Update: and THEN the zombie monks happened. That was officially one of the dumbest movies I've ever seen.

Tuesday, November 1, 2011

Love Languages?

Tell your kids you love them, all the time. But please, do it spontaneously and mean it. If you find you don't mean it, don't lie. Address your own feelings, learn why you don't mean it, and fix the problem. (Because in the most nonjudgmental-to-those-with-emotional-struggles way possible, if you don't love your kids, THAT'S A PROBLEM.) Don't saddle your kids with an understanding of love that's tinged with guilt or expectations.

My shrink repeats to me, every time I tell her about being insecure about my mothering abilities, "What do kids need the most?" and I answer, "love." But what if our form of love is the problem?

As I've been working through depression, my worldviews and how my childhood formed the adult I am in good ways and bad, I've discovered that there's a difference between what I mean when I say "I love you" and what I hear when others say it to me.
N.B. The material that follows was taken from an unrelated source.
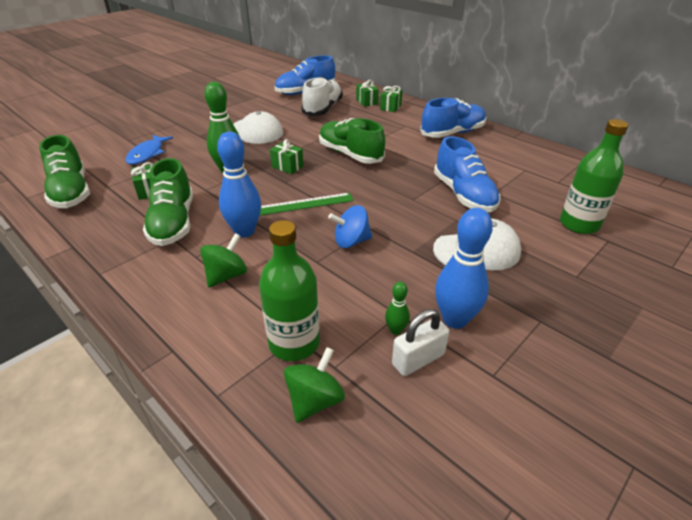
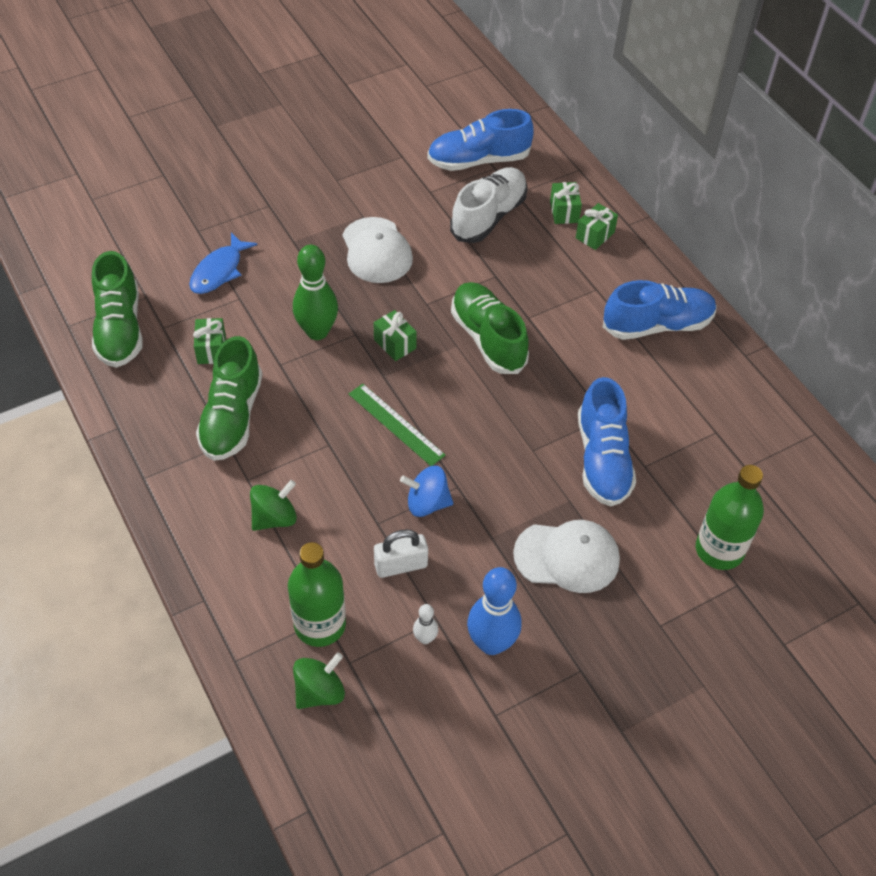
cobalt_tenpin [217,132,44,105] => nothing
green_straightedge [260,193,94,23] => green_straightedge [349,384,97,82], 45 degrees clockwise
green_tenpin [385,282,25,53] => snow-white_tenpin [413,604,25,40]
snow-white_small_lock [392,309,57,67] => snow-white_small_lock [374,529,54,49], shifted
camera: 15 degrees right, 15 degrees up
I suspect that most other people experience their own versions of the same thing, for the same reason that there's no such thing as a perfect childhood.

When someone else says "I love you" to me, I hear "I have an obligation to you and I'm going to stand by it. Also, I want whatever problem you're having to go away." When I say "I love you" to my husband, I mean, "I desperately need you to love and accept me as I am, but even though every time I've given you the opportunity you've gone above and beyond my needs and helped to heal deep wounds, I'm still afraid to open up because I've lived under certain expectations and related guilt my whole life, so here's my version of what I think good wives say and do." When I say "I love you" to Heidi, I mean "I'm so sorry that my depression makes my obligation to you so overwhelming that sometimes I want to run away, because you are such an important and precious person and you deserve so much better than I can give you, and I never want you to hurt in your life, and if I can do anything to make you happy I will."

These disconnects in the meaning of the word "love" cause me pain in my life and make me feel sometimes like I don't know what love is at all. However, I also know that there are others in the world who hear or mean "I hate or resent you but I can't get away from you" when they hear or say "I love you," and I know that I am lucky for my particular dysfunctional connotative misnomers, since all of mine imply care and concern.

If my therapist is right, though, and I'm sure she is, then surely one of the greatest gifts we can give our kids is a healthy meaning of "I love you." It will follow them into every relationship for the rest of their lives, and even affect their understandings of themselves and their own self-worth. Surely this is worth cultivating. (This is also true with spouses, but that's a different discussion.)

What about you? Do you hear and mean different things for "I love you?" How do you try to ensure that your kids and loved ones are hearing real love in your "I love you?"